Le refus de soin : forces et faiblesses du consentement

Ethique et santé, 2015

Hum P., Boury D., Danel T., Demailly L., Dujardin V., Ethuin C., Lequin F., Pruvot FR., Racine A., Valette P., Vandoolaeghe S., Weil B., Weill S. Le refus de soin : forces et faiblesses du consentement. Éthique et santé, 2015 ; 12 : 56-63



Le consentement occupe une place centrale dans le déroulement des soins d'un point de vue clinique, juridique et éthique. La pratique du soin en psychiatrie en mesure les effets bien que la psychiatrie ne soit pas la seule discipline concernée. Néanmoins, la notion de consentement est-elle capable de porter les ambitions qu'on lui prête ?

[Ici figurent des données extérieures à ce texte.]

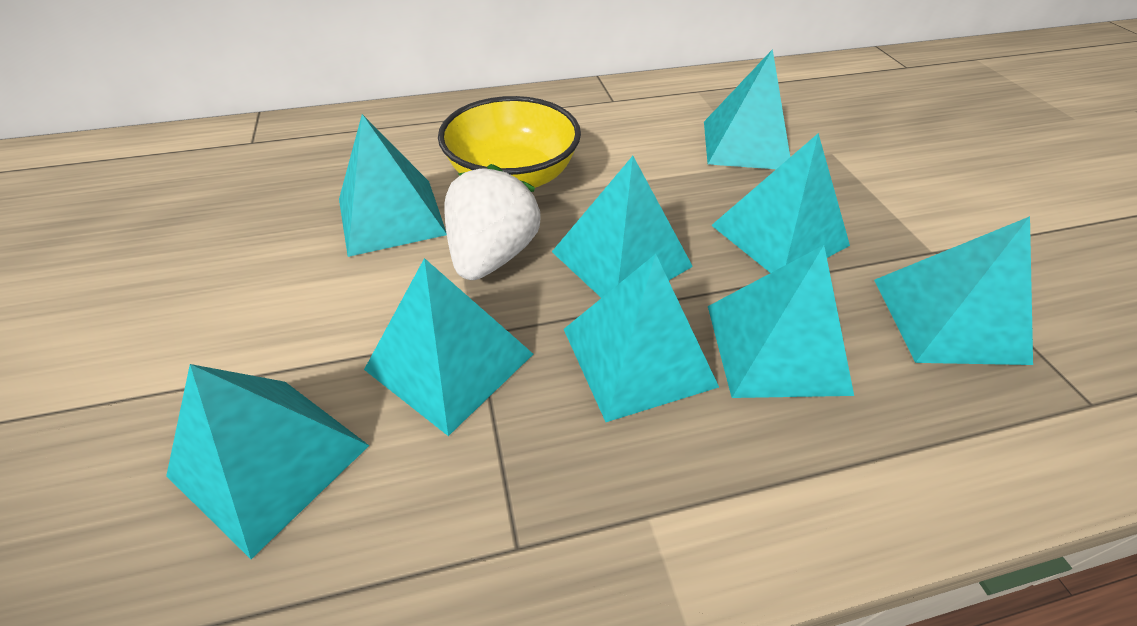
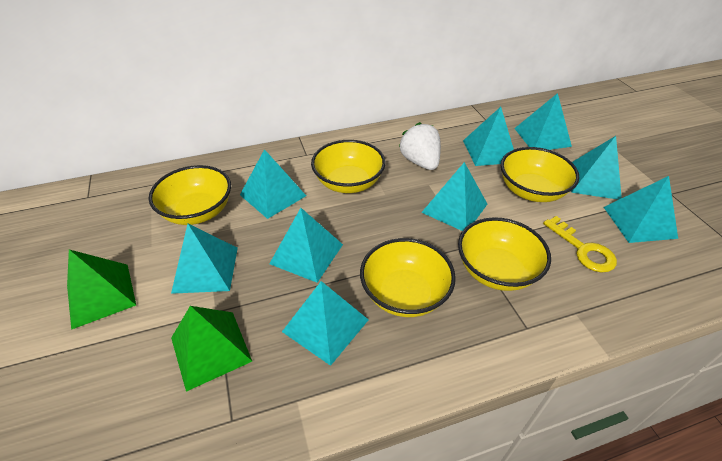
green pyramid: 0 -> 2
yellow bowl: 1 -> 5
yellow key: 0 -> 1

La notion de refus de soin éclaire ces différents problèmes. En effet, le refus de soin n'est pas simplement un obstacle aux soins : quelle valeur peut-on accorder à un consentement si négocier est impossible, si refuser les soins n'est pas envisageable ? Cet angle d'approche permet de préciser les caractéristiques immanentes au consentement. Il met aussi en évidence certaines représentations erronées du consentement ainsi que les formes de quasi contrainte qui caractérisent les faux consentements, les consentements extorqués, les désaccords non exprimés ou mal écoutés.

C'est dans une perspective critique que seront envisagées les faiblesses et les limites de la notion de consentement. C'est aussi pourquoi nous aurons recours au moment du refus de soin. Ce temps n'est peut-être pas à redouter et il aide à concevoir un usage restreint et pertinent du consentement.

Consentir à des soins nécessite des temps de négociation, sur la base d'une dynamique relationnelle, afin d'aboutir à des accords sur les soins.